Another Brick In The Wall
It has become a cliché to say that we have two Indias: one the English speaking, resource-rich urban India and the other semi-educated, resource-constrained rural India. If we look at the condition of education in our country, the same two Indias can be observed there too.
Schools in villages lack basic amenities, such as libraries, access to water and toilets. Some schools even lack playgrounds. The quality of teachers is really bad. It affects students’ learning and they falter in basic skills like reading, writing and arithmetic. No doubt, the same problems can be observed in cities too, but the condition is not so dire.
Villages offer a great opportunity in outdoor learning, if only teachers are ready to use the available space. You don’t need to have hi-tech facilities to impart education, you just need a bunch of teachers who are passionate about their work and are capable enough. But sourcing these kind of teachers has proved to be a challenge in villages as well as cities.
Village schools rarely pay attention to the extra-curricular activities. Only a few students get to participate in events like elocution, essay writing or group singing in inter-school competitions. Schools never hold intra-school events. Reading is not encouraged. Teachers don’t try to make the classes interactive. And as a result holistic growth of a child does not become possible.
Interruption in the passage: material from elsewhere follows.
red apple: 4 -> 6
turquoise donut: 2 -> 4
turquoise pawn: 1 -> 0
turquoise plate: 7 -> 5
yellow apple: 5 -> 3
Students face the biggest problem while learning English. Teachers themselves aren’t fluent in the language. Some of them can’t even read and write properly. So students obviously suffer. Plus unlike their urban counterparts, students don’t have parents who speak in English. They don’t get English newspapers at their doorsteps every day and they don’t watch English programmes on TV. More than 80 per cent students go to vernacular medium schools (though this number is decreasing gradually), so there is no exposure to English at all. And as a result, you have a large number of students who can’t read, write or understand even basic English.
It doesn’t help that higher education in India is in English and therefore rural students face a huge setback once they reach there. The odds are so heavily stacked against these students that most of them just about survive in degree courses.
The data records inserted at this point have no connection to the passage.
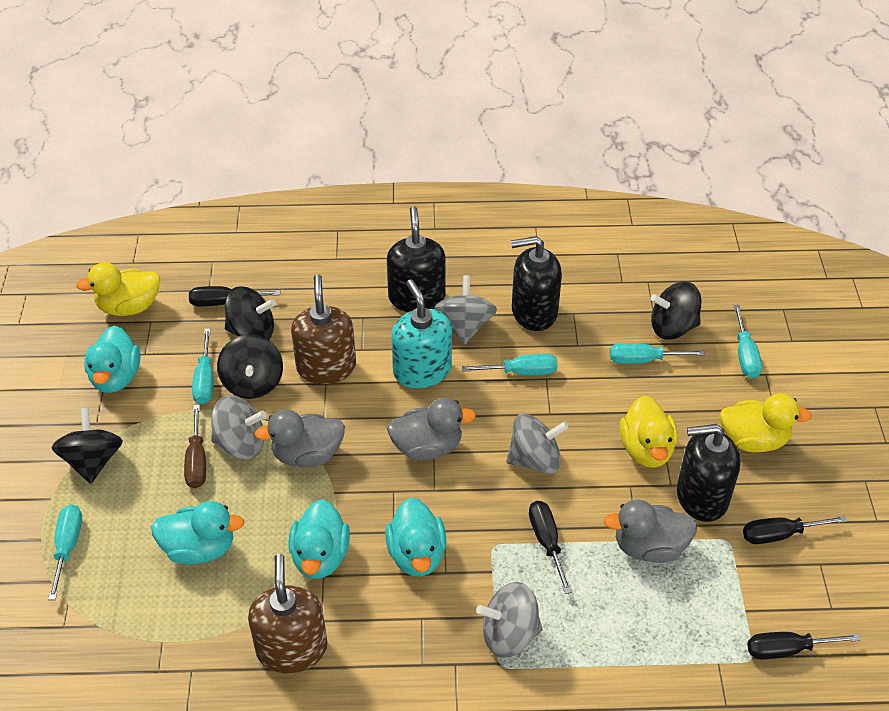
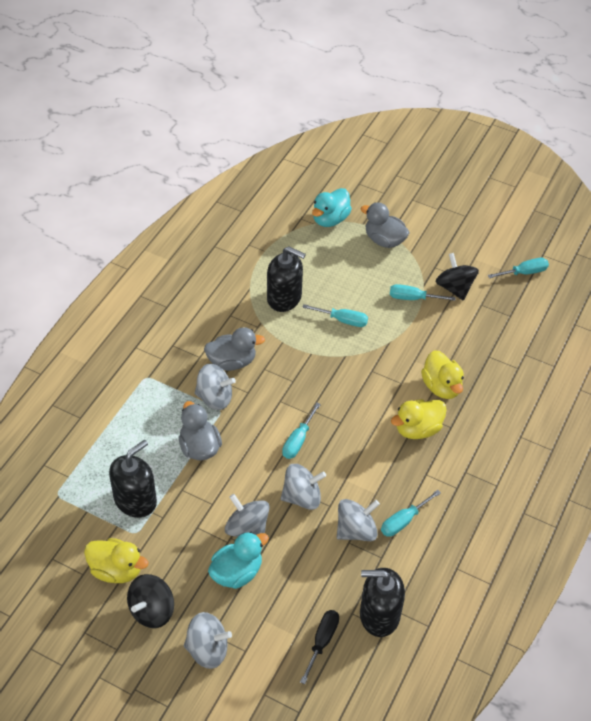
black screwdriver: 4 -> 1
black spinning top: 4 -> 2
brown screwdriver: 1 -> 0
brown soap dispenser: 2 -> 0
grey spinning top: 4 -> 5
turquoise duck: 4 -> 2
turquoise soap dispenser: 1 -> 0

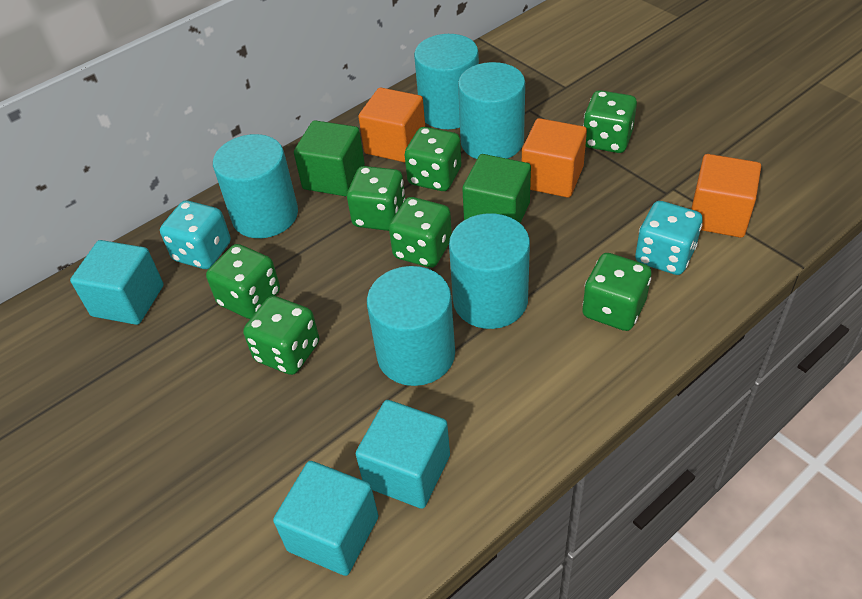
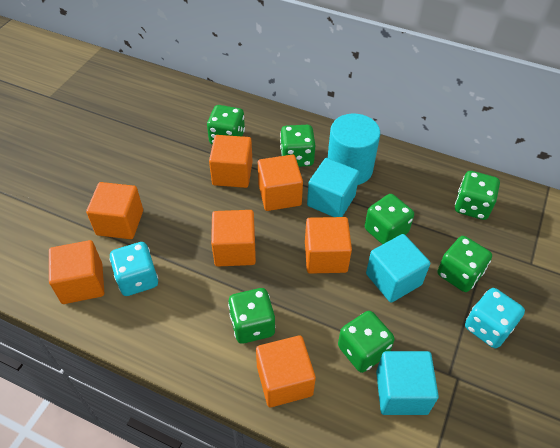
green cube: 2 -> 0
orange cube: 3 -> 7
turquoise cylinder: 5 -> 1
The government is spending a lot of money on schemes like Sarva Shiksha Abhiyan; but most of it is wasted on things which are not needed. The government can’t recognize the micro problems that a school faces and the teachers who do are not given the leeway to address them. It is also a common complaint of the teachers that all the additional duties (various surveys, census data collection, election postings, etc.) imposed on them by the government greatly hampers their productivity.
The government and other actors in the education system need to understand these problems and try to find solutions, if we have to ensure better future for our children.